Le compteur se réinitialise automatiquement au bout d’une minute.

Pendant ce temps, il est recommandé de :

* **mettre en cache les résultats**,
* **réduire la fréquence des appels**,
* **éviter les appels simultanés**,
* **centraliser vos appels API** dans un seul module.

***

## Locale et messages d’erreur

L’API DiscordTop adapte automatiquement les messages selon la langue de l’utilisateur :

L’ordre de priorité est :

1. `locale=xx` (query ou body)
2. `Accept-Language`
3. `x-locale`
4. Fallback → `en`

Exemples :

<table><thead><tr><th width="190">Locale</th><th>Message</th></tr></thead><tbody><tr><td><code>fr</code></td><td><code>"Trop de requêtes.
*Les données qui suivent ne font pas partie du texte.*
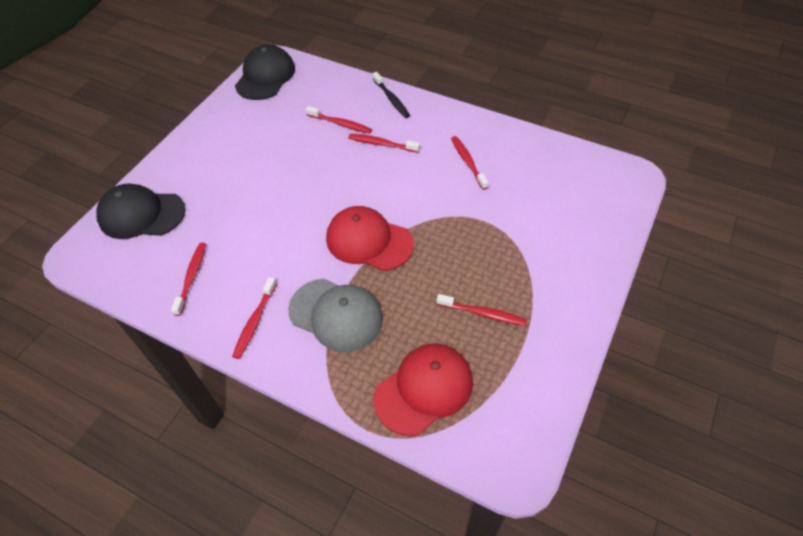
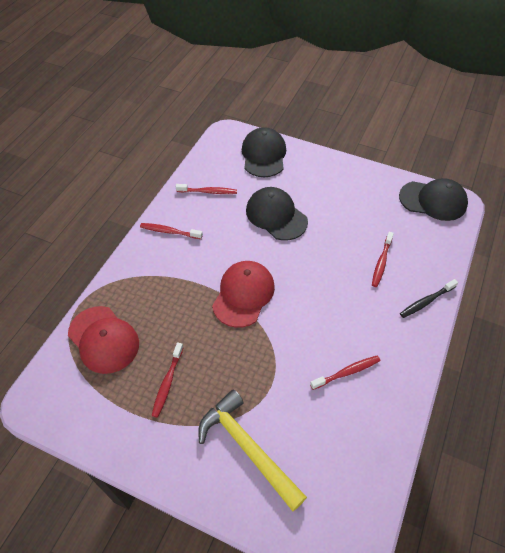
camera: 85 degrees right, 0 degrees up
(254, 206) = (276, 216): none -> black cap
(336, 314) = (172, 278): grey cap -> none
(382, 144) = (360, 297): red toothbrush -> none
(551, 241) = (248, 447): none -> yellow hammer

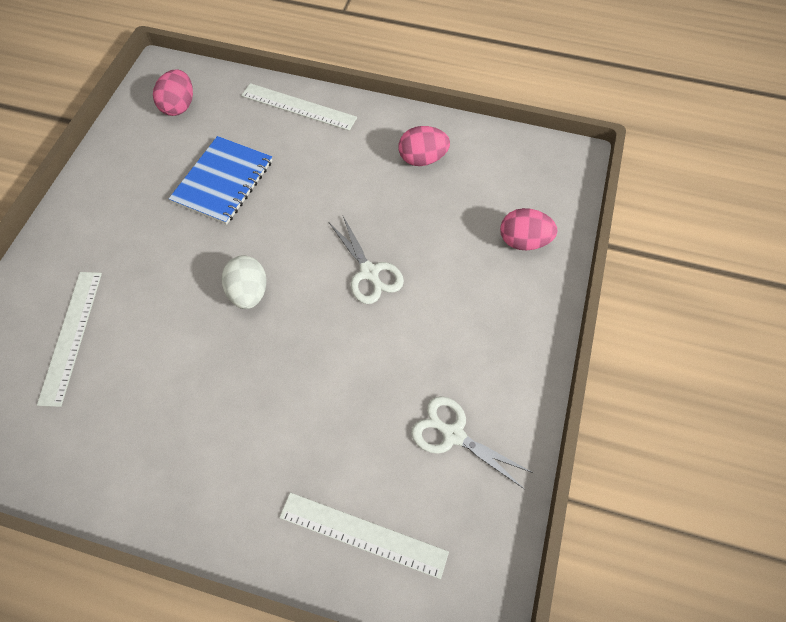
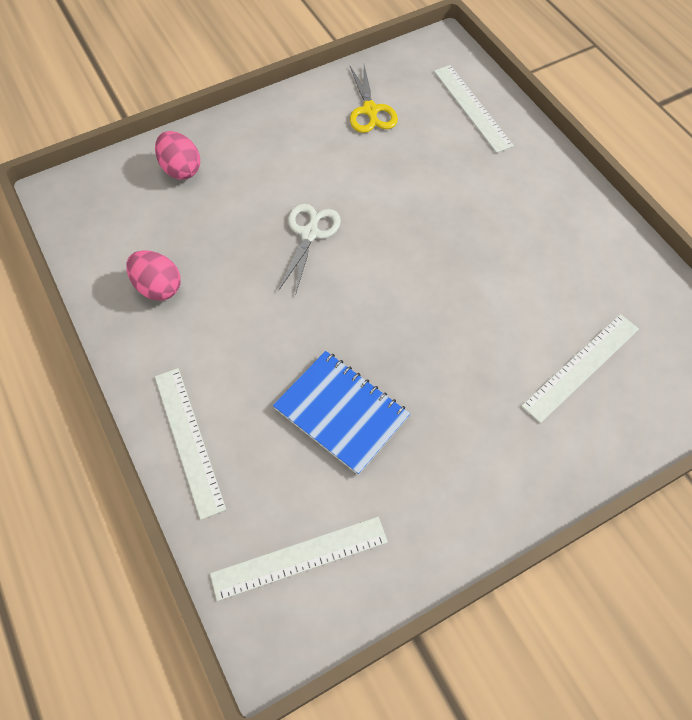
camera: 135 degrees left, 0 degrees up
(179, 106) = (299, 558): pink egg -> white ruler
(223, 182) = (341, 412): blue notebook -> blue notebook turned 60 degrees clockwise
(248, 293) = (412, 290): white egg -> none
(453, 434) = (370, 110): white scissors -> yellow scissors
Veuillez réessayer plus tard."</code></td></tr><tr><td><code>en</code></td><td><code>"Rate limit exceeded. Please try again later."</code></td></tr></tbody></table>

***

## Bonnes pratiques

Voici quelques recommandations pour éviter d’être limité :

#### - Cachez la réponse si possible

Exemples :

* mémoriser la réponse pendant 2–5 secondes dans votre bot
* éviter de multiplier les appels identiques

#### - Ne faites pas d’appel via le front-end

Les navigateurs peuvent spam / reload plus facilement → utilisez uniquement votre backend.

#### - Centralisez vos appels

Évitez d’appeler l’API dans plusieurs endroits simultanément (ex. inside command + middleware + cron).

#### - Vérifiez toujours que l’utilisateur **peut** déclencher une action avant d’appeler l’API

(ex : s’il spam un bouton Discord)

#### - En cas d'échec à cause d’un 429, appliquez un *retry after* progressif

1ère tentative : attendre 1 seconde\
2ème tentative : attendre 3 secondes\
3ème tentative : annuler

{% hint style="info" %}
*Note : des en-têtes de suivi du taux de requêtes pourront être ajoutés dans une prochaine mise à jour de l’API.*
{% endhint %}

***

## Exemple de gestion simple

```ts
const res = await fetch(url);

if (res.status === 429) {
  const body = await res.json();
  console.log(body.error, "Réessayez dans", body.retry_after, "s");
  return;
}

const data = await res.json();
```

## Notes

* Le système de rate limit peut évoluer (Redis distribué, quotas Premium, etc.).
* Des headers d’observation (`X-RateLimit-Remaining`, etc.) pourront être ajoutés dans une prochaine version.